Выбрать главу

Мальчик слушал. Рос и становился тем, кем ему суждено было стать.

В Москве тем временем зрел заговор. К Хрущеву, находящемуся на отдыхе, слетал старый, хитрый Микоян, все тому объяснил и насоветовал. Киевский военный округ поднять не удалось и, приземлившись в столице, Никита не обиделся тому, что встречает его в аэропорту только гэбэшник Семичастный. Он был рад уже отсутствию конвоя и «воронка». «Кукурузник» знал так мало и был настолько безопасен, что убивать его не было смысла ни прeемникам, ни Спиридону. Так и гнил себе на пенсии, не понимая, дурашка, как счастлив…

Обучение внука продолжалось тем временем, не прерываясь отсутствием Володи в дедовой хате. Это время тот тратил на самообучение учительству. Даже Макаренко прочел с Сухомлинским. После сжег глупые книжки в печи. Так прошло несколько лет, подходило к концу пятое Володино лето в дедовой деревне. Спиридон проводил с внуком все свое время. Они уходили вдвоем в лес, гуляли по полям, иногда уезжали на несколько дней. После того, как они съездили в Новочеркасск в июне 62-го года, откуда маленький Володя вернулся задумчивым и умеющим неплохо стрелять, такие поездки всегда принимались им с тихой радостью и благодарностью деду. Вечерами они сидели на кухне, разговаривали.

Однажды, сидя на завалинке у окна, Спиридон курил перед сном. Через мутное стекло, в неярком свете кухонной лампы, он увидел, как внук встает на табуретку и тянется к полке за большой банкой варенья. Он уже взялся за банку, когда та выскользнула из руки и упала на чайник, стоящий на примусе. Примус с чайником перевернулись на стол, причем керосин из примуса как-то вылился, и стол заполыхал весь сразу, а закипающая вода из чайника выплеснулась на одну из кошек, которых много жило в доме, для опытов. Кошка страшно заорала. Мальчик от неожиданности рукой оперся на полку, та сорвалась со своего крепежа, и, падая, сорвала электрический провод, крепящийся на стене. Провод замкнуло. Заискрило все - вместо пробок давно были жучки. В домах вокруг пропал свет, потух уличный фонарь. Откуда-то донесся режущий ухо взвизг. Из хаты, что напротив, вывалилась соседка Лизка, заорала: «Спасите! Тольку током убило…»

Спиридон, не торопясь, зашел в дом. Мальчик лил воду на стол, затушил его. Косился на деда, боясь, что тот побьет. Дед достал бутылку коньяка, рюмки. Сказал внуку: «Сядь. Давай выпьем за то, что мне нечему тебя больше учить». Непонимающий ничего мальчик выпил с ним, закашлялся. Дед дал конфету, налил еще и, подождав пока выпьет, отправил спать. Потом пил один. Пил много, столько, сколько пил еще с купцом Синебрюховым.

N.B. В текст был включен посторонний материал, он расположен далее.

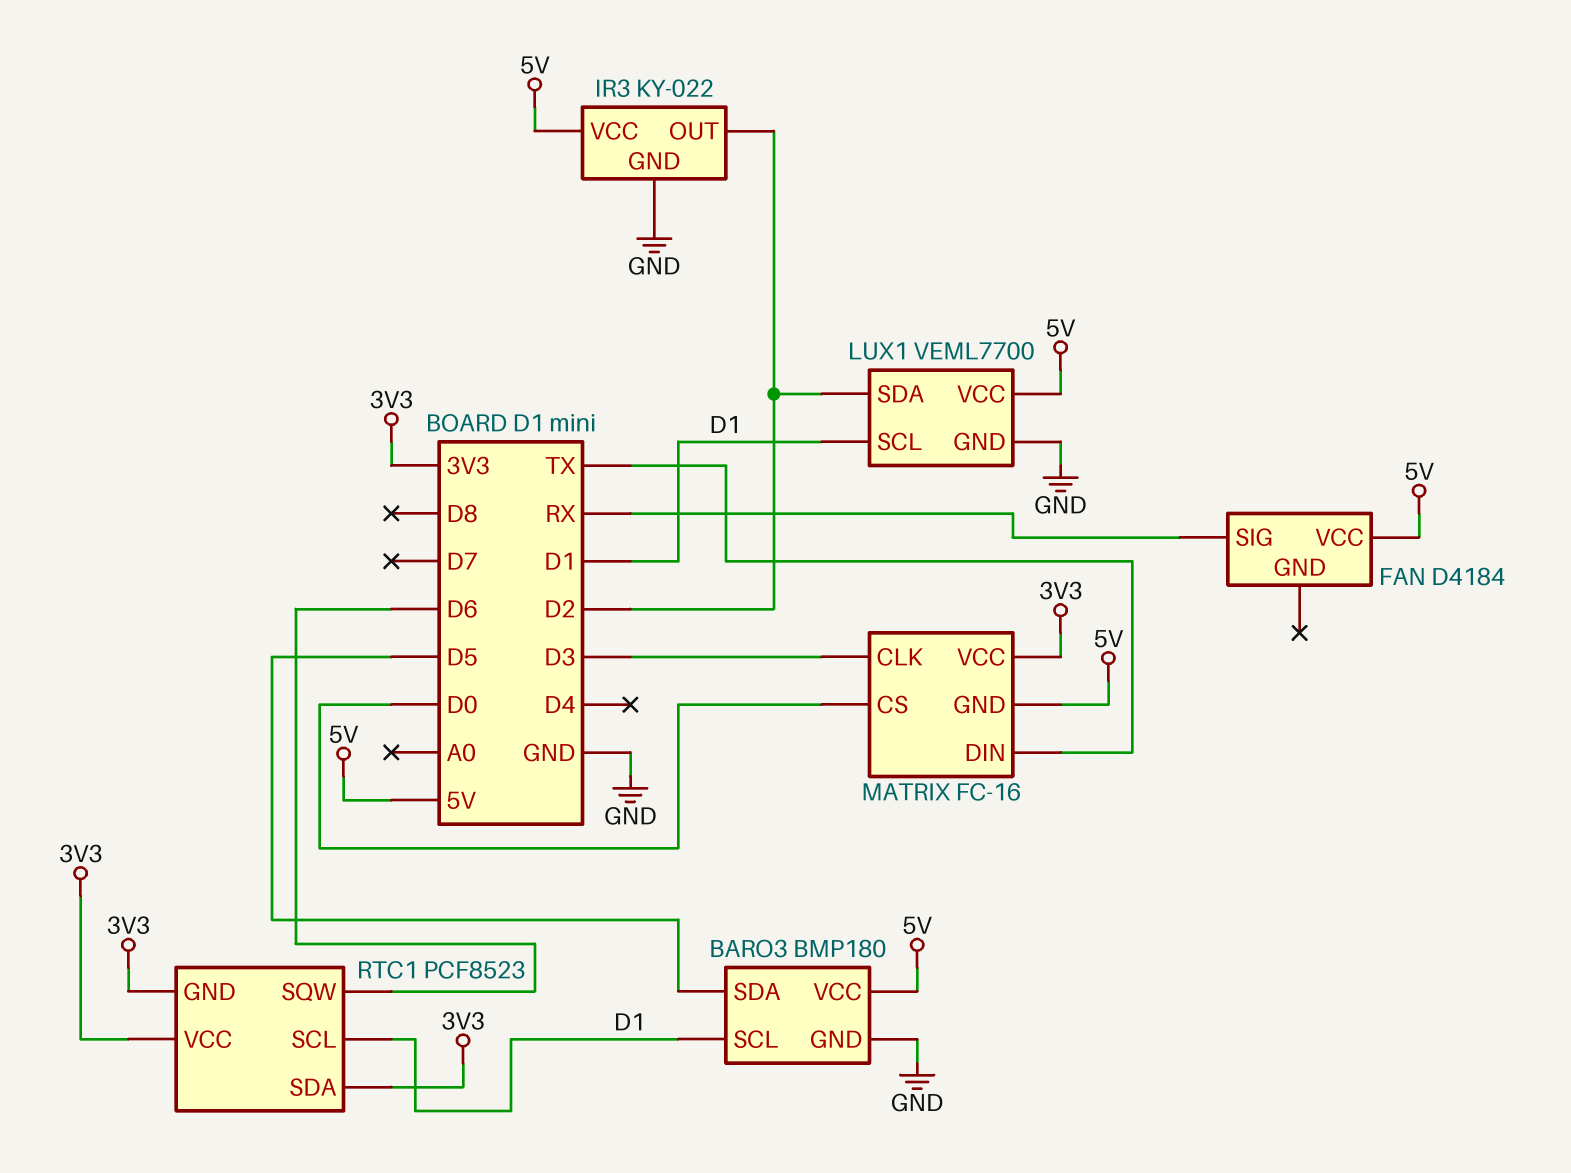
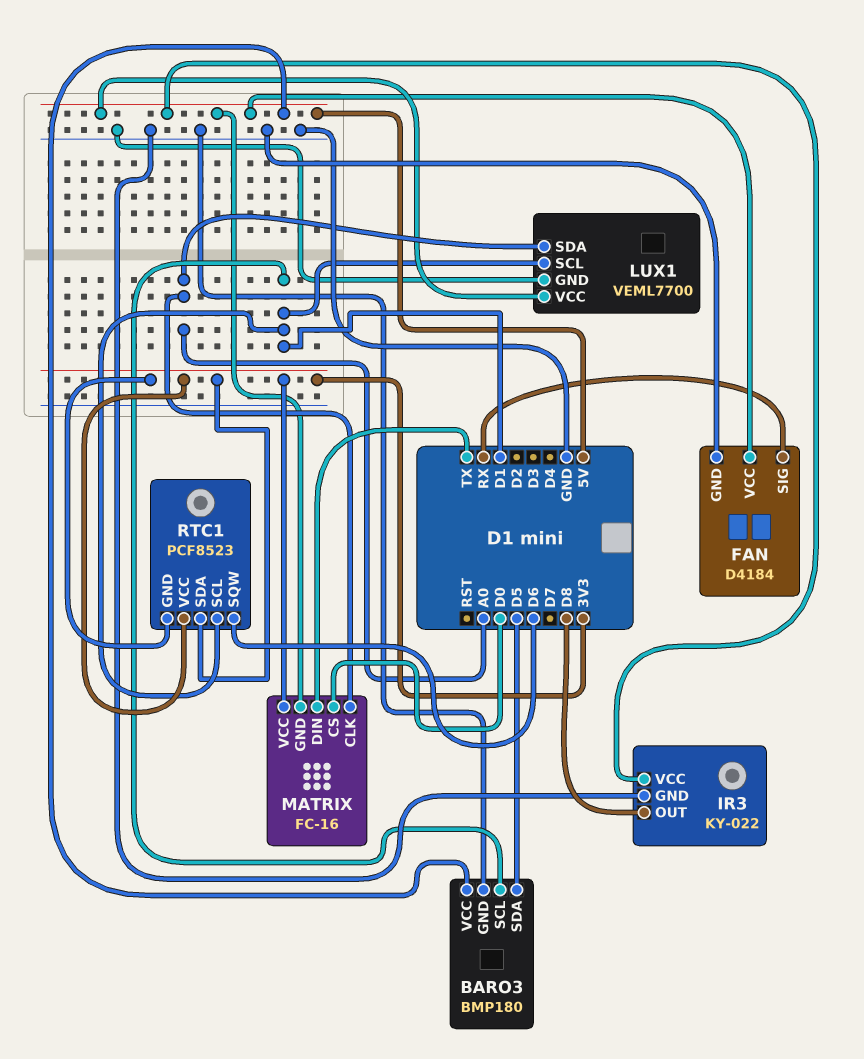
FAN pin GND: none -> GND
IR3 pin OUT: D2 -> D8
LUX1 pin SDA: D2 -> A0
MATRIX pin CLK: D3 -> A0

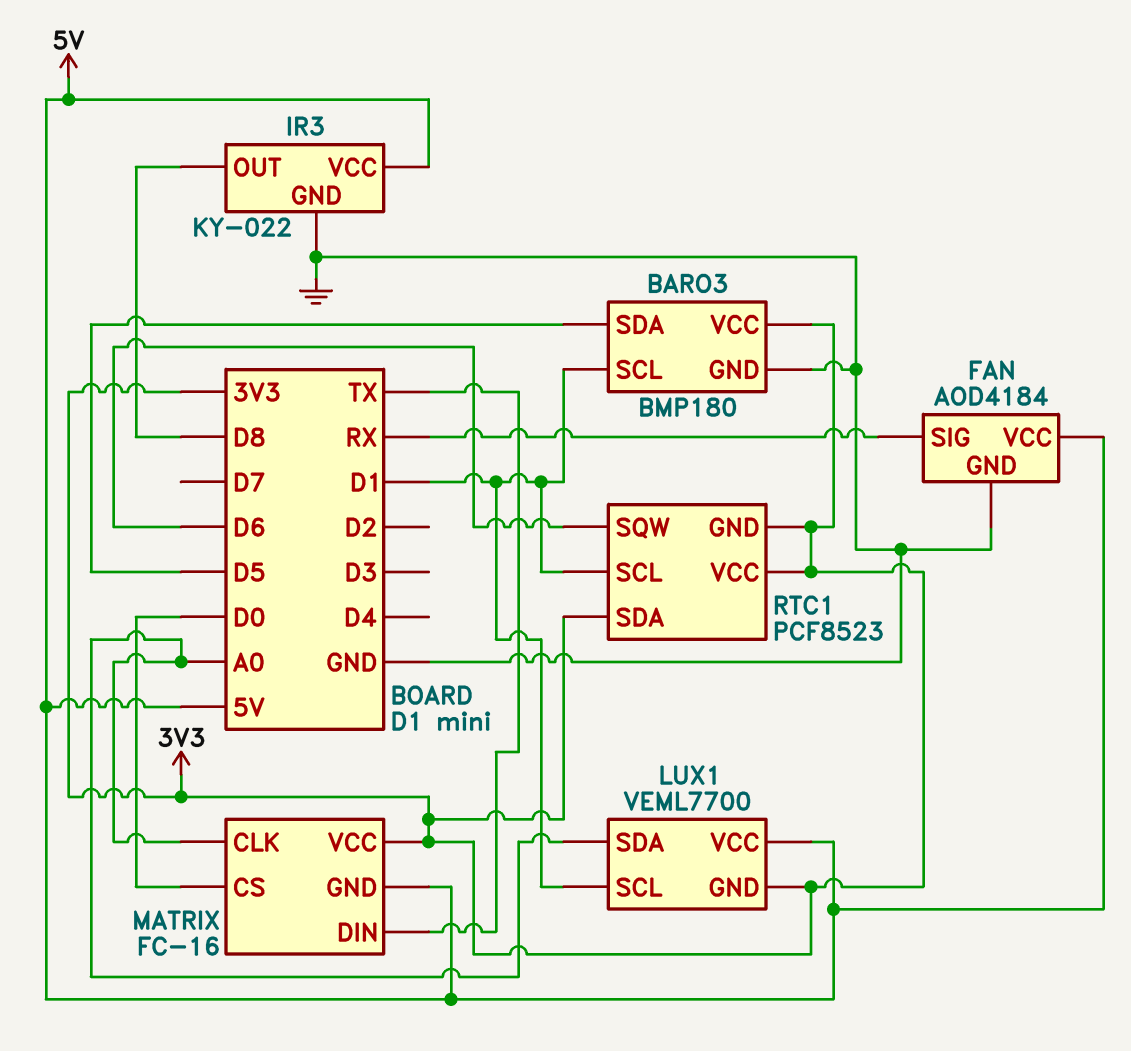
BARO3 pin VCC: 5V -> 3V3
FAN: D4184 -> AOD4184
LUX1 pin GND: GND -> 3V3

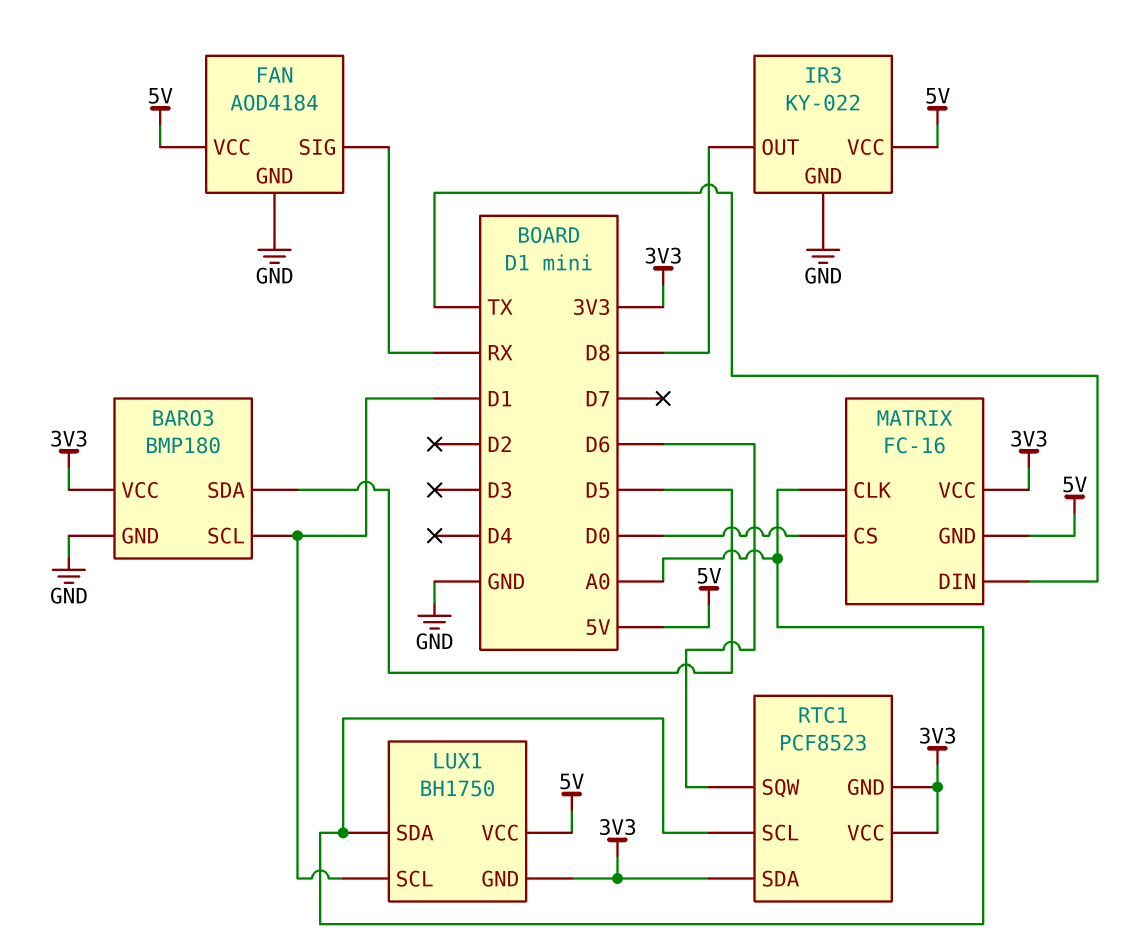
LUX1: VEML7700 -> BH1750
RTC1 pin SCL: D1 -> A0

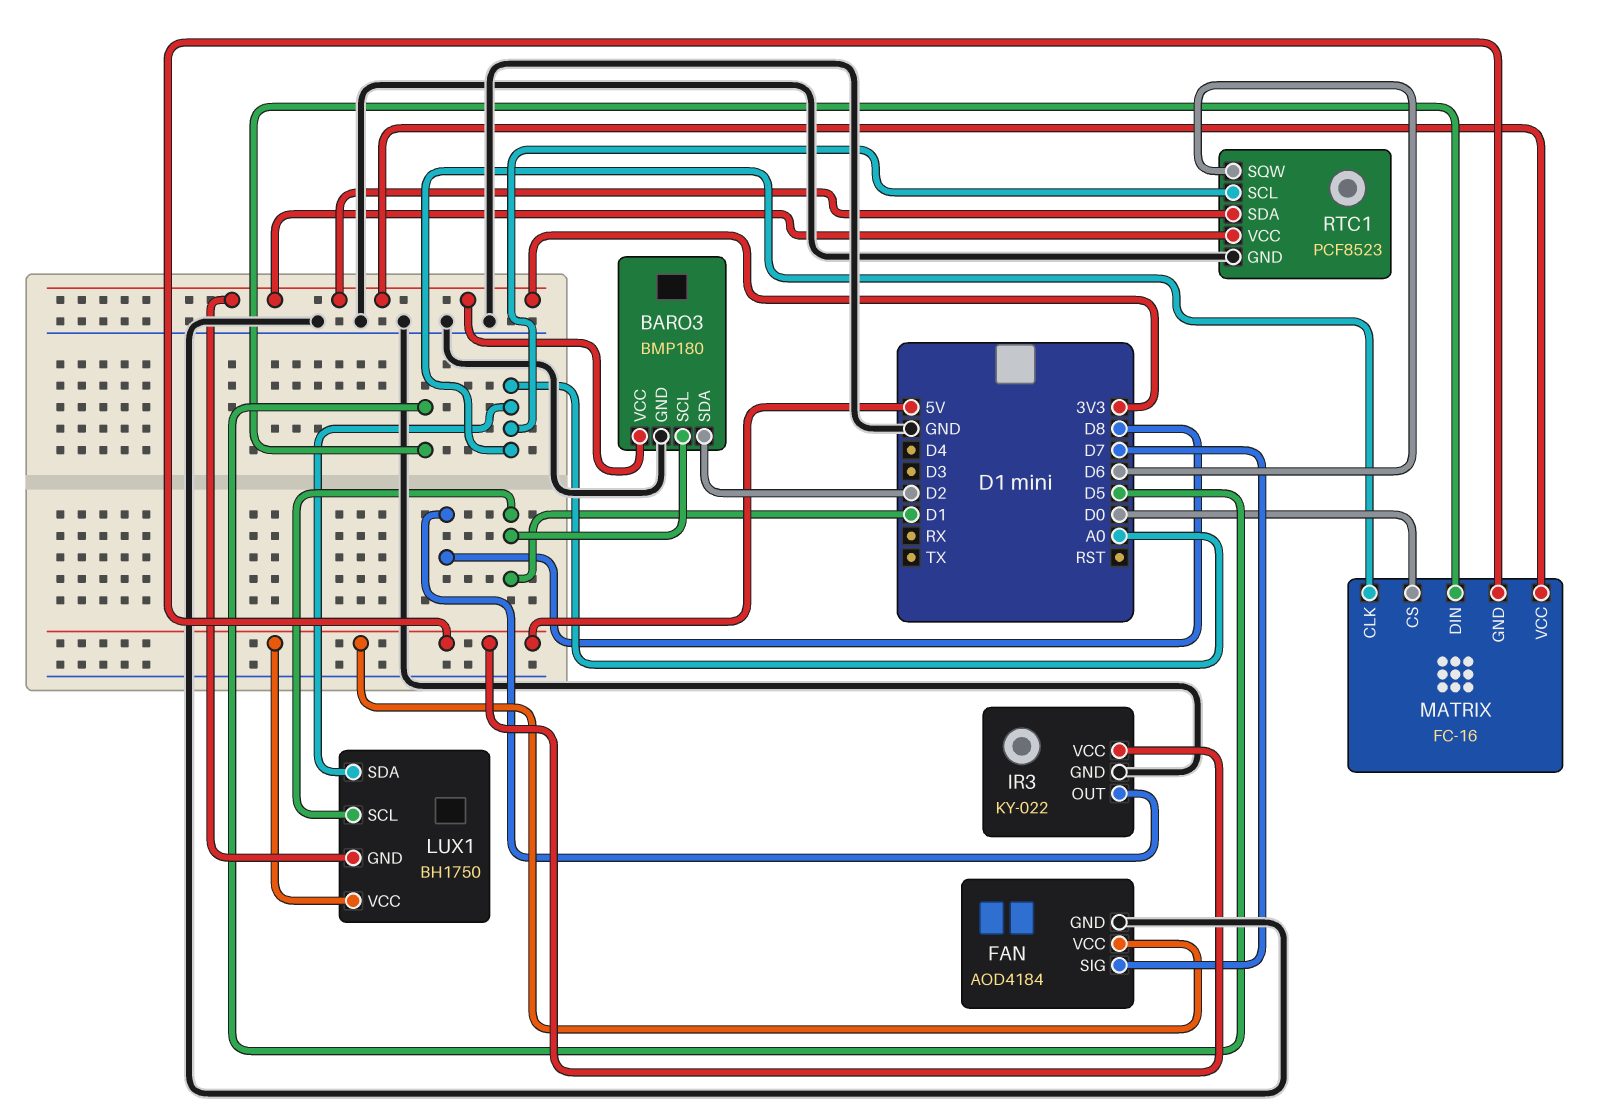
BARO3 pin SDA: D5 -> D2
FAN pin SIG: RX -> D7
MATRIX pin DIN: TX -> D5
RTC1 pin GND: 3V3 -> GND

Наутро у соседки Лизки, поторопившись, видимо, от ночного ора, ощенилась сука. Все щенки получились мертвые, лишь один живой, страшный, пурпурного цвета. Отрыл сразу глаза и отчетливо сказал сбежавшимся соседям, среди которых был и Спиридон: «Помирать пора старому козлу, тра-ля-ля. Мухлюй с душонкой, рожа, мухлюй, старый козел, тра-ля-ля, покупатель все равно только один, старый ты козел, тра-ля-ля!» Напел щенок эдакую чушь, гадко так, скабрезно… И немедленно помер.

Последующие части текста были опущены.